One would think that Lachlan Murdoch, now chief executive of Fox News, chair of Nova Entertainment and founder of his own investment company Illyria, would be sufficiently thick-skinned and powerful to be insensitive to that last accusation. Not so. He has sued the small Australian news website Crikey for publishing an opinion piece arguing that Fox was partly responsible for the Washington riot, and, by implication, for helping to divide America.

Meanwhile, there are Lachlan’s occasional claims that he and the corporations he manages are impartial observers and truth-tellers. These claims sound increasingly lame. In Australia, a group of unrelentingly conservative journalists either write for Murdoch’s many newspapers or comment on the Sky news channel. Among them are Alan Jones, Peta Credlin, Chris Kenny, Andrew Bolt, Janet Albrechtsen and Miranda Devine. They all react aggressively to criticism, claiming that none of the Murdochs have ever told them what to write, or how to slant their stories.

These claims,too, are unconvincing. Rupert Murdoch’s conservative prejudices, especially his contempt for the ‘publicly funded’ ABC and his profound scepticism that global warming is man-made, are widely known. Manning suggests that Lachlan, the successor, holds even stronger conservative prejudices than his father.

As Manning records, former Labor Prime Minister Kevin Rudd launched an online petition calling for a Royal Commission into the Murdoch media’s abuse of power in Australia. Rudd called Murdoch a cancer, an arrogant cancer on Australia’s democracy. He was backed up by his Liberal Party successor, Malcolm Turnbull, who characterised News Corp as ‘the most powerful political actor in Australia, utterly unaccountable, and controlled by an American family whose interests are no longer, if they ever were, coextensive with Australia’s own’. The Royal Commission never occurred because Morrison scotched it.

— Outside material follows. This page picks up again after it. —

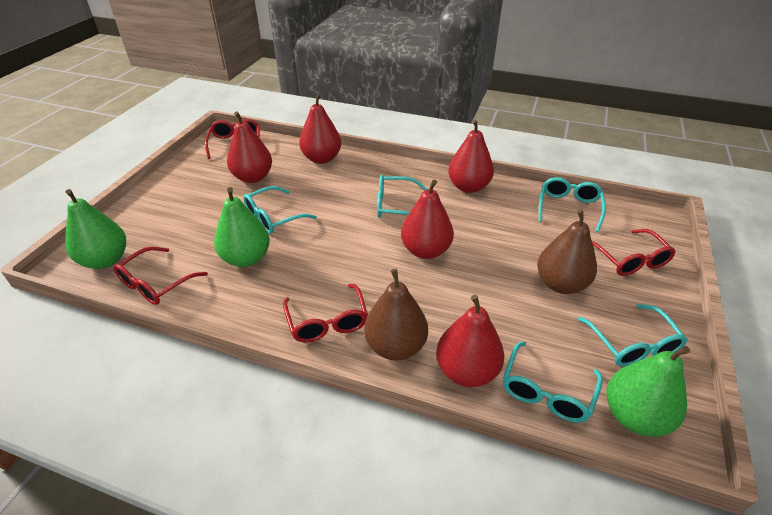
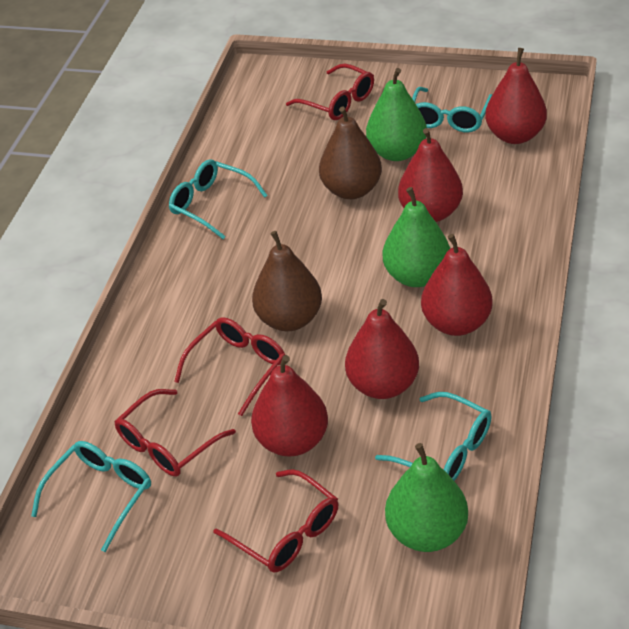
turquoise glasses: 5 -> 4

Lord Northcliffe 1865-1922 (Spartacus Educational)

Manning weaves a rich tapestry of Lachlan’s many intricate commercial interests, including those that failed, earning him a reputation as a not particularly gifted businessman. There are vignettes in The Successor of Lachlan’s sometimes tempestuous relations with his father and brother – there were vociferous arguments about the eventual transfer of power, or declarations of never speaking to either of them again, depending on the issue. The book also delves into Lachlan’s private life, seeing him as a good and faithful family man, being married to Sarah O’Hare, his only wife, unlike his father Rupert, who has had four.

Manning fittingly ends his book with an account of Lachlan’s grand bash at his Los Angeles mansion Chartwell on 9 February 2022. It was a sober affair, bringing together top managers from the four corners of the News-Fox world empire. Many of these executives had not met for three years because of the COVID pandemic. It was Lachlan’s show. Rupert was there but remained uncharacteristically mute. No journalists were present to grandstand or ask sceptical questions. It was not, Manning asserts, ‘about growing public anger at the concentration of power in the hands of News Corp and its biased political coverage … not about right or left; Republican or Democrat; gender, race or class; war or peace. It was just … business.’

*Richard Broinowski AO has been an Australian diplomat and is now an author and occasional commentator on foreign affairs. For Honest History he has reviewed Brendan Taylor’s The Four Flashpoints: How Asia Goes to War (2018), Tom Gilling’s Project Rainfall: the Secret History of Pine Gap (2019), Hugh White’s How to Defend Australia (2019), and Jim Molan’s Danger On Our Doorstep (2022). He has written Under the Rainbow: the Life and Times of E.W. Cole (2020) and Fact or Fission? The Truth about Australia’s Nuclear Ambitions (2022).